Les réponses données par les responsables politiques à la crise sont-elles bonnes? En tout cas elles provoquent un rejet, une incompréhension de plus en plus répandus, nous dit Claude Emonts, président de CPAS. Et comme citoyen mais aussi comme homme politique engagé, cela l'inquiète.
Chaque matin, lorsque j’écoute les informations et que j’entends ce que j’entends, je me demande si je suis toujours bien dans le monde que j’ai connu, moi qui suis né en 1947, dans la joie et l’insouciance de la paix revenue.
Le rêve brisé
Du nord au sud de l’Europe, ce grand rêve que je partage avec (encore ?) beaucoup de ceux qui ont mon âge - entre autres – se réveille sous la menace de cette maladie du corps social qu’est la droite extrême.

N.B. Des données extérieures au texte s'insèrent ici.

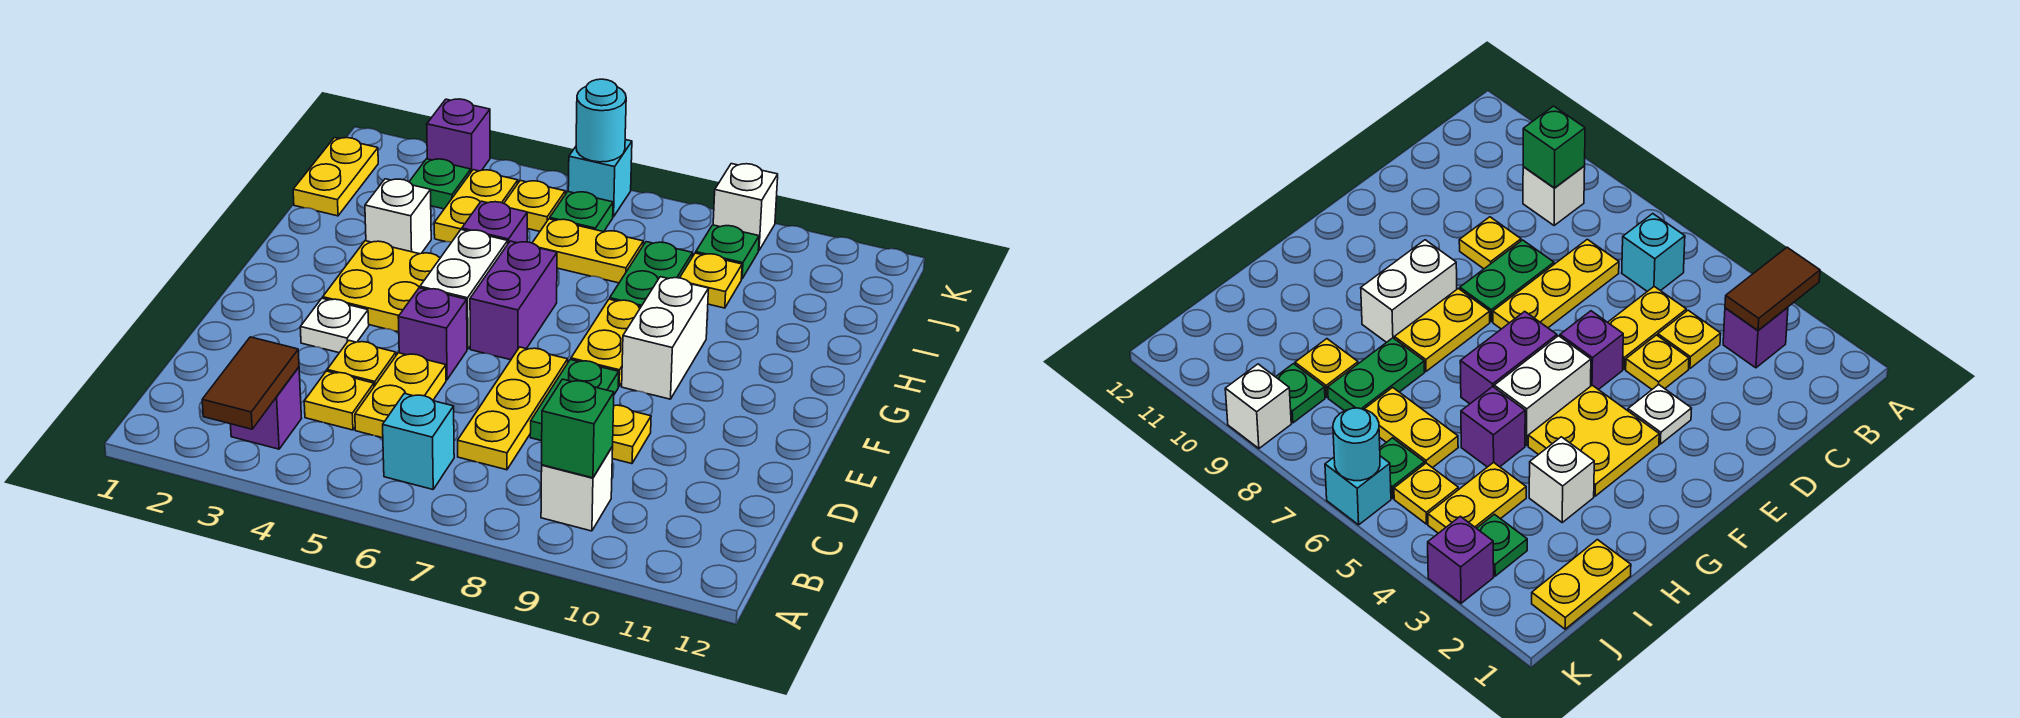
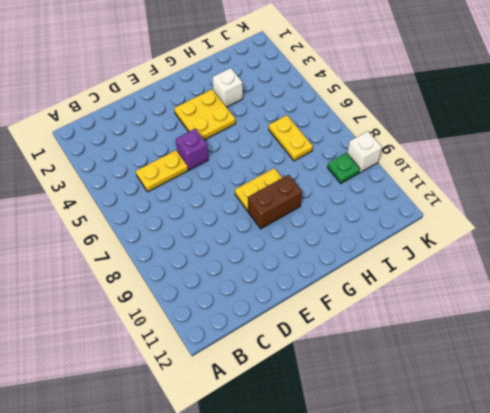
brown brick F9:G9 level 1 -> white brick F9:G9 level 1
none -> purple brick B3 level 1
none -> cyan brick B6 level 1
none -> white brick B9 level 1
none -> yellow plate C4 level 1

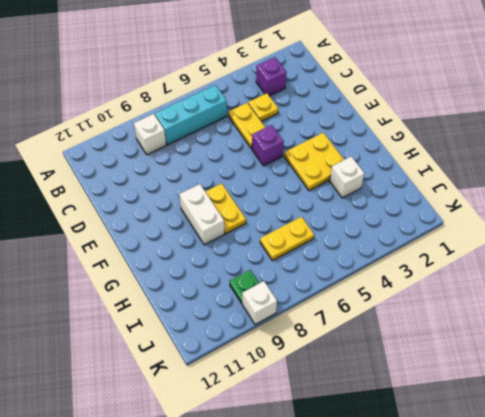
cyan brick B6:B8 level 1 -> cyan brick B6 level 1
none -> yellow plate C7:E7 level 1
none -> yellow plate D4 level 1
none -> green plate D8:E8 level 1
none -> yellow plate D9 level 1

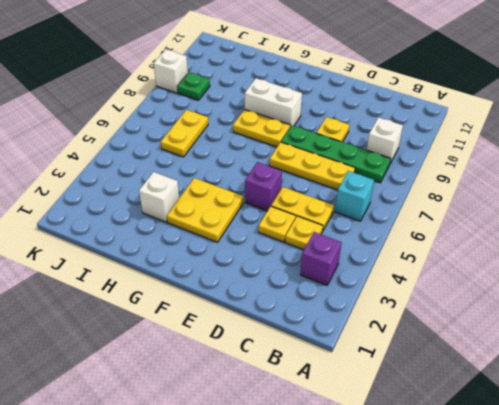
green plate B8:E8 level 1 -> green plate D8:E8 level 1
none -> white plate E3 level 1
none -> white brick F5:G5 level 1
none -> purple brick F6:G6 level 1
none -> purple brick H5 level 1

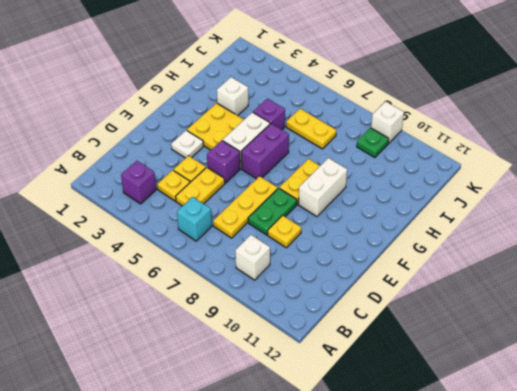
none -> green plate H8:I8 level 1
none -> yellow plate I1:J1 level 1
none -> yellow plate I4:J4 level 1
none -> yellow plate I9 level 1

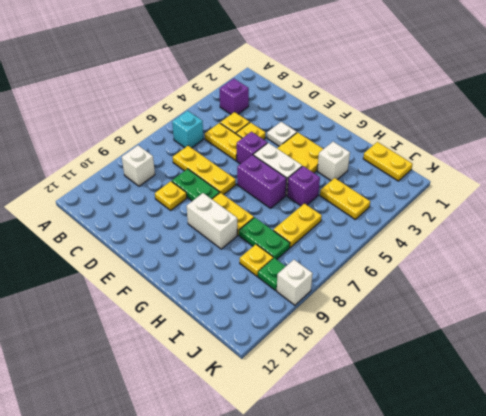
none -> green plate J3 level 1
none -> yellow plate J5 level 1
none -> green plate J6 level 1
none -> purple brick K3 level 1

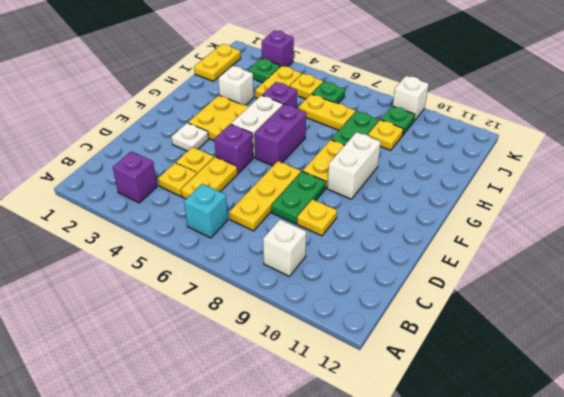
none -> cyan brick K6 level 1
none -> brown tile A3:B3 level 2
none -> green brick B9 level 2
none -> cyan round brick K6 level 2

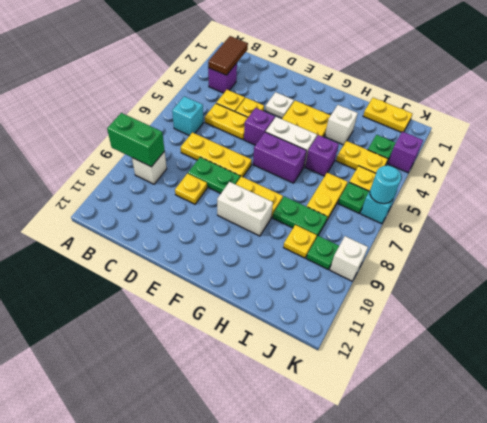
green brick A9:B9 level 2 -> green brick B9 level 2
brown tile B2:B3 level 2 -> brown tile A3:B3 level 2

Quand je me rappelle la phrase terrible de Mussolini et des fascistes italiens : " Seule la guerre est hygiénique " et que je vois aujourd’hui une aube dorée se lever en Grèce sur fond de svastika, je suis inquiet.
Moi qui suis un internationaliste convaincu, quand je vois se fissurer partout la confiance en la démocratie, je suis inquiet. Car elle se fissure là-bas et ici, en bas et en haut de l’échelle sociale.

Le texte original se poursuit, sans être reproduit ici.